METHODS, SYSTEMS, ARTICLES OF MANUFACTURE AND APPARATUS TO GENERATE FLOW AND AUDIO MULTI-MODAL OUTPUT

Organization Name

Intel Corporation

Inventor(s)

Jiaxiang Jiang of Santa Clara CA (US)

Mahesh Subedar of Portland OR (US)

METHODS, SYSTEMS, ARTICLES OF MANUFACTURE AND APPARATUS TO GENERATE FLOW AND AUDIO MULTI-MODAL OUTPUT - A simplified explanation of the abstract

This abstract first appeared for US patent application 20240256839 titled 'METHODS, SYSTEMS, ARTICLES OF MANUFACTURE AND APPARATUS TO GENERATE FLOW AND AUDIO MULTI-MODAL OUTPUT

The patent application describes methods, systems, and apparatus for generating flow and audio multi-modal output.

  • Interface circuitry, machine-readable instructions, and at least one processor circuit are used to train an unsupervised image model to generate flow tensors based on a reference frame and a driver frame.
  • The flow tensors represent rotation or translation information.
  • A denoising diffusion probabilistic model (DDPM) is trained based on the flow tensors, audio distributions, and prompt signals to temporally align the flow tensors with the audio distributions.

Potential Applications: - This technology could be used in virtual reality systems to enhance the immersive experience by synchronizing audio and visual elements. - It could also have applications in video editing software to improve the alignment of audio and visual components.

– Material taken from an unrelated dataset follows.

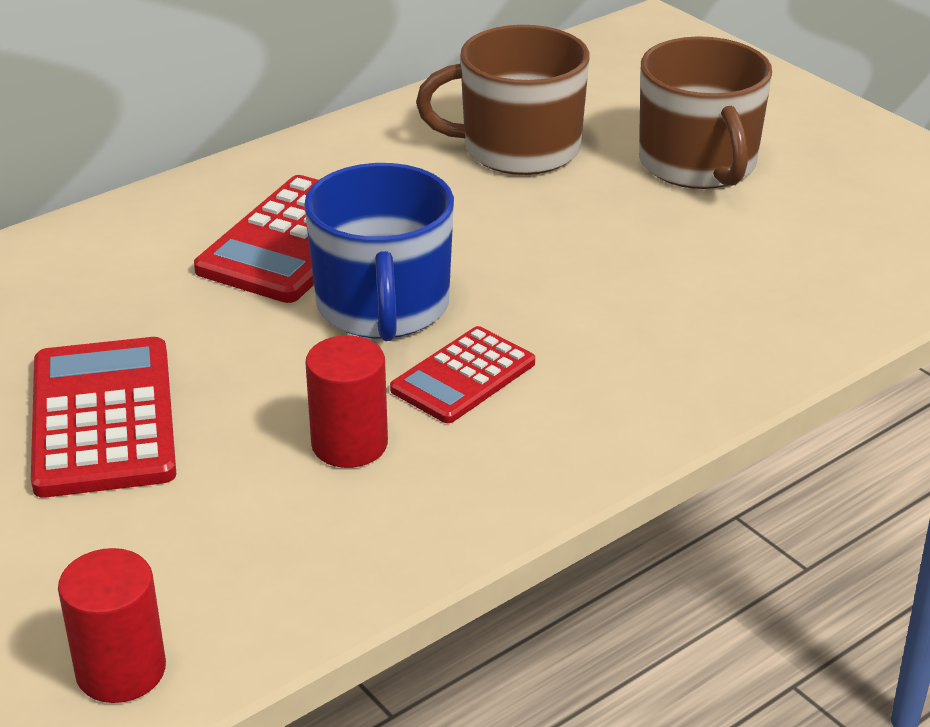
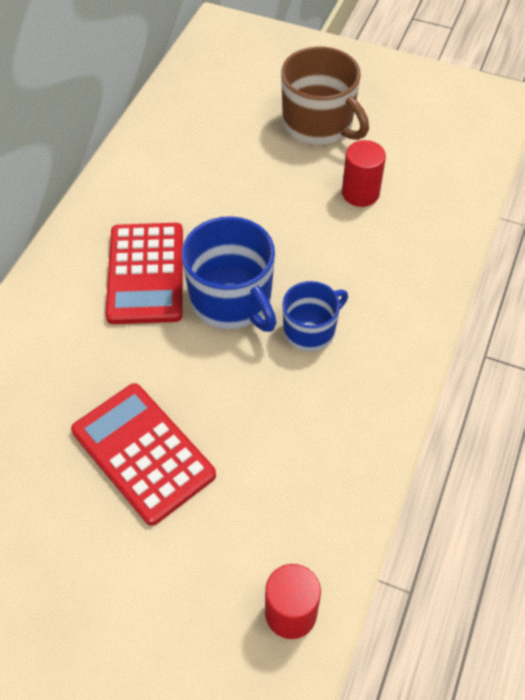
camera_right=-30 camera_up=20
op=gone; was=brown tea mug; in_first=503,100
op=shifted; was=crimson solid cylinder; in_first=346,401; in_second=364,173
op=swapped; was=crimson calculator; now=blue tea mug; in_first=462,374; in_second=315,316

Problems Solved: - The technology addresses the challenge of aligning flow tensors with audio distributions in a seamless and accurate manner. - It also tackles the issue of training unsupervised image models and DDPMs to work together effectively.

Benefits: - Improved synchronization of audio and visual elements in multimedia content. - Enhanced user experience in virtual reality and video editing applications.

Commercial Applications: Title: Enhanced Audio-Visual Synchronization Technology for Virtual Reality and Video Editing This technology could be commercially utilized in the development of virtual reality headsets, video editing software, and multimedia content creation tools. It has the potential to improve user engagement and overall quality of audio-visual content.

Questions about the Technology: 1. How does this technology improve the user experience in virtual reality applications? 2. What sets this audio-visual synchronization technology apart from existing solutions?


Original Abstract Submitted

methods, systems, articles of manufacture, apparatus and methods are disclosed to generate flow and audio multi-modal output. an example apparatus includes interface circuitry, machine-readable instructions, and at least one processor circuit programmed by the machine-readable instructions to train an unsupervised image model to generate flow tensors based on a reference frame and a driver frame, the flow tensors representing at least one of rotation information or translation information. the example apparatus also includes at least one processor circuit programmed by the machine-readable instructions to train a denoising diffusion probabilistic model (ddpm) based on (a) the flow tensors, (b) audio distributions and (c) prompt signals, the trained ddpm to temporally align the flow tensors with the audio distributions.